The second reason for increased levels of protection proteins from oxidative stress, as well as decreased levels of iron ion homeostasis proteins (ATP6V1A, BOLA2), observed in our dry immersion experiment (Fig. 3B), may be related to increased hemolysis. Activation of hemolysis was detected both in model experiments and during space flight [12][28], although the causes of this phenomenon remain unknown. A thorough assessment of the iron status, as well as hematological reactions, was carried out in a five-day DI experiment involving 20 healthy males [12]. Immersion was found to increase the concentration of iron in the spleen, while iron reserves in the liver were not affected. Sequestration of iron in the spleen was accompanied by an increase in the level of hepcidin in the blood, which suppresses the absorption of iron in the intestine. An increase in the blood level of unconjugated bilirubin, which is normally formed as a result of the breakdown of proteins containing heme (hemoglobin, myoglobin), as well as an increase in myoglobin levels confirm that dry immersion promoted hemolysis and myolysis. These phenomena may explain the simultaneous increase in serum iron levels and transferrin saturation observed in the study [12].

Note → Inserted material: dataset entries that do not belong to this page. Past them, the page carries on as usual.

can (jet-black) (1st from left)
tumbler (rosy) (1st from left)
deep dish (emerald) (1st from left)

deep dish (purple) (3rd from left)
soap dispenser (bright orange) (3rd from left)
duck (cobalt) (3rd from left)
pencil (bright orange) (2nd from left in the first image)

Iron metabolism is strictly controlled at both the systemic and cellular levels. On the one hand, iron is necessary to support many processes in the body; on the other, iron overload can lead to the formation of highly reactive particles during the interaction of labile iron with ROS, which are naturally produced during aerobic respiration in the respiratory chain of mitochondria. These highly reactive particles induce oxidative stress. It is assumed that iron overload contributes to the development of osteoporosis and muscular atrophy by the mechanism described above [29][30].

CONCLUSION

The molecular response to five-day immersion conditions involves changes in the protein composition of extracts of dry blood spots, which leads to increased levels of antioxidant protection proteins, catabolism, protein binding, phosphorylation of nucleoside diphosphates, metabolism of glycolysis intermediates and the pentose phosphate pathway, as well as decreased levels of negative regulators of endopeptidases, iron homeostasis proteins. An interesting finding in our study was the activation of the cellular antioxidant system. Elevated levels of proteins of the pentose phosphate pathway and antioxidant protection may indicate the development of oxidative stress during immersion. Altered iron metabolism may also contribute to ROS generation. The revealed elevated levels of NADPH oxidase activators indicate activation of NADPH oxidase under the conditions of physical inactivity.

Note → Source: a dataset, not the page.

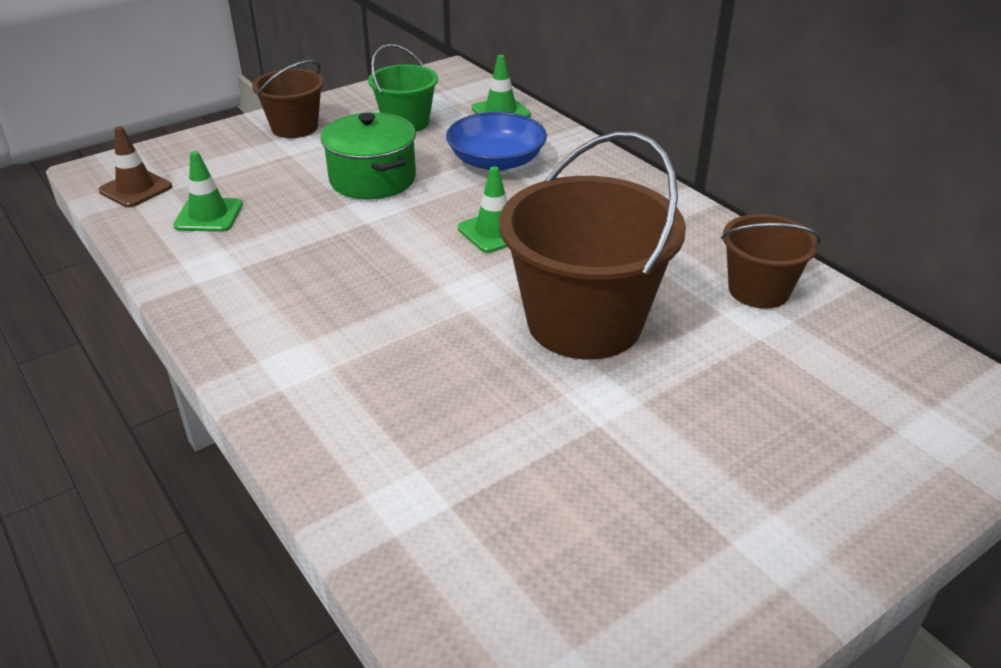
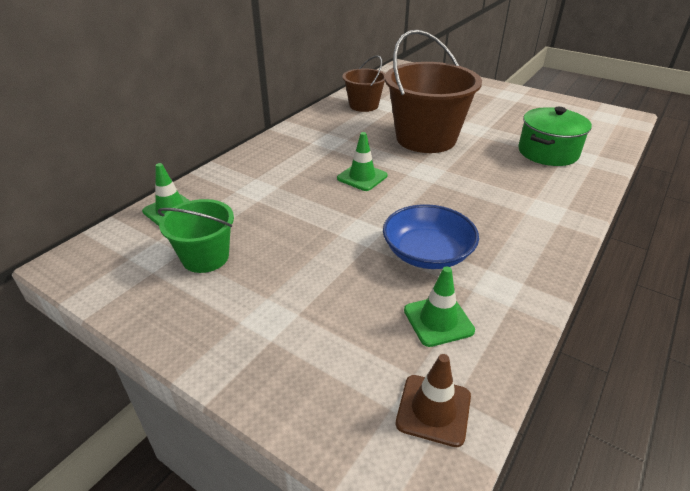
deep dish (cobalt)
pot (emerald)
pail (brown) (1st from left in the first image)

The modification of iron metabolism and hemolysis processes, which was observed when simulating the effects of microgravity and hypokinesia, can also contribute to the development of oxidative stress. These observations underscore the importance of iron metabolism assessment in patients with limited mobility. The identified molecular participants in the body’s response to immersion conditions can provide information about signaling pathways and mechanisms involved in the response to hypokinesia or simulated microgravity. The results can be used when developing pharmacological measures to support the health of both astronauts and people with lower levels of physical activity.